I will take into analysis DAX the DOW 30 and Gold, highlighting the major closest levels to follow for a breakout or reversal (click on the chart for a larger image). Please note that levels shown (red lines), also if on the daily chart, take into consideration the higher timeframes (weekly and monthly).
I have added also Fibonacci retracements (purple lines) on the daily that, in many cases are coincident with the key levels (see gold). The blue line is the 20 days EMA, while the yellow line is the 50 days EMA.
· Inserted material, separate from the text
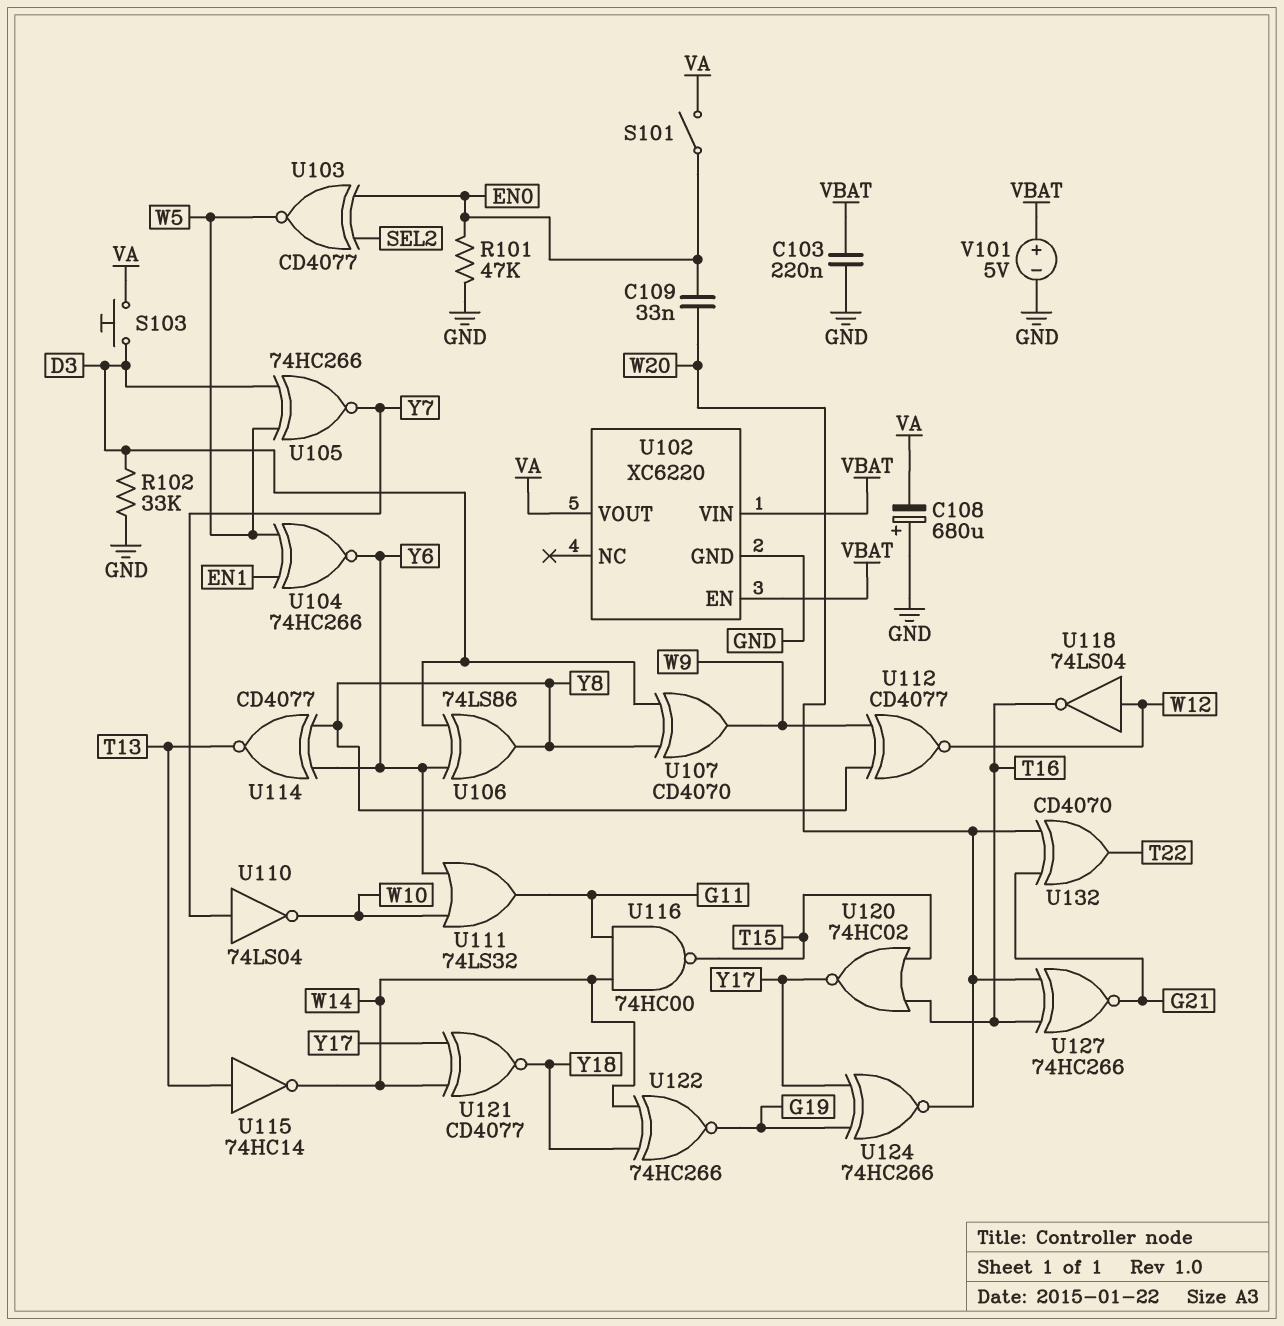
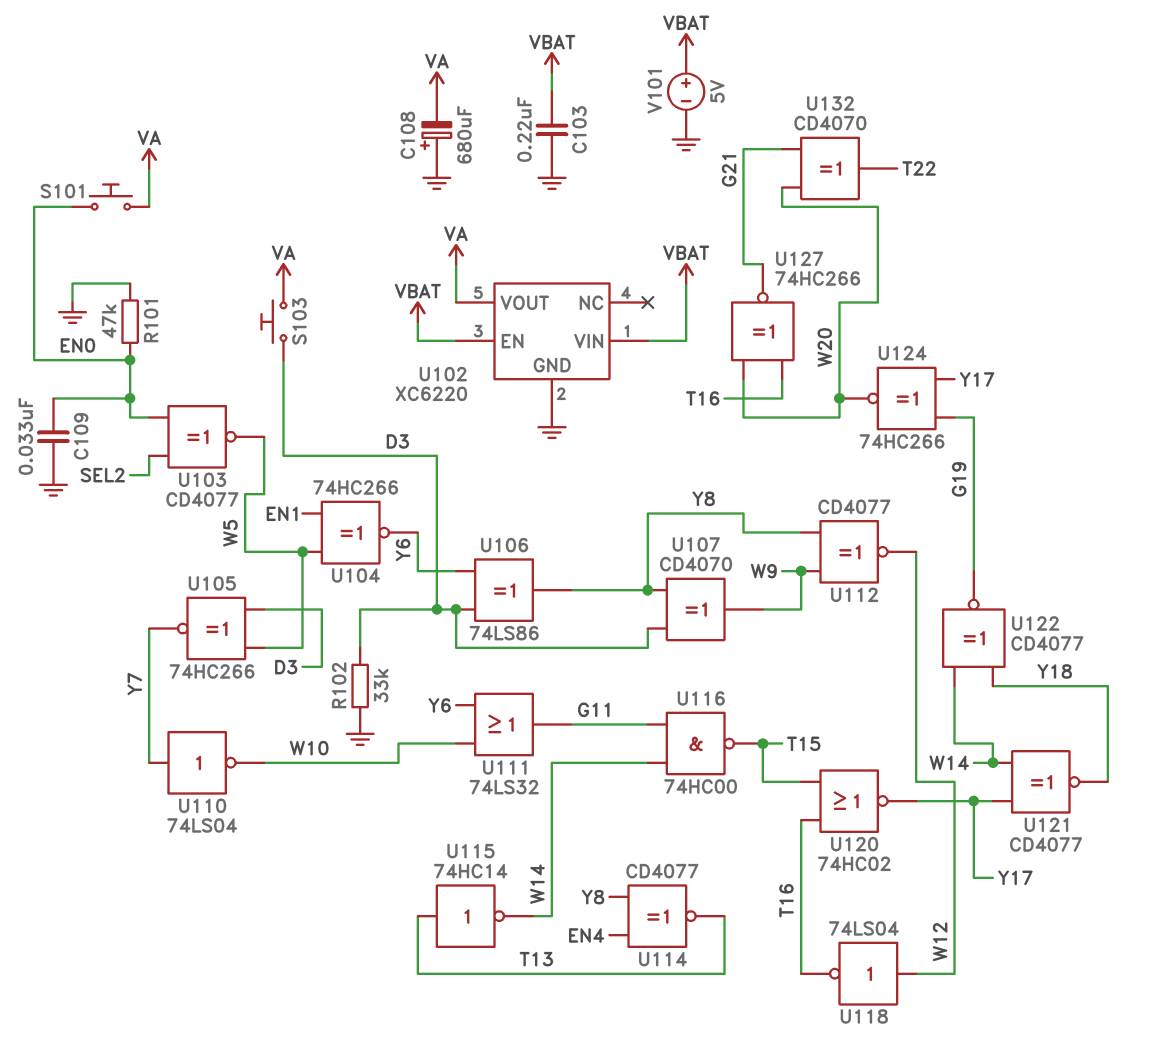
C109: 33nF (EN0, W20) -> 33nF (EN0, GND)
S101: switch (EN0, VA) -> button (EN0, VA)
U114: XNOR CD4077 (in Y6, in Y8, out T13) -> XNOR CD4077 (in EN4, in Y8, out T13)
U122: XNOR 74HC266 (in W14, in Y18, out G19) -> XNOR CD4077 (in W14, in Y18, out G19)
In the above chart DAX showed on all timeframes a considerable strenght after having broken the recent daily descending trendline. The 12650 level was a major hurdle. The breakout propelled the index up  over the 13K mark. On friday the daily candle was stopped right at 13150 (or the 76.4 Fibonacci level). A break of the latter will drive the index toward 13500. A break of 12950 instead is needed for a decise downward movement.
In the chart below the DOW 30 onthe other side, is still on a downward path. Interestingly, makor key levels are at the rounded numbers being the nearest 25500 and 24000. The index is showing a lot of indecision around the 24715 mark (38.9 Fibo retracement) and also the fact that both moving averages are basically horizontal. A decisive move up or down will show the way.




Now back to Gold where bulls have been completely slaughtered. I am showing on the next two images the same chart the second being a “zoomed” version of the first. Here levels are well defined and in many cases are the same of Fibo retracements. The 1300 mark has been tested several times since the beginning of the year. During last week the level finally capitulated.  The important mark of 1285 since then showed resiliance (as it should do being a major one) and on Friday the yellow metal closed a bit over two undecisive doji giving some hope to the bulls. I would wait at least another daily candle before entering a long trade. The safest option would be waiting for price regaining the 200 days EMA (bright green dotted line) over the 1300 level. If the 1285 will be broken a further significant correction to 1250 dollars is likely.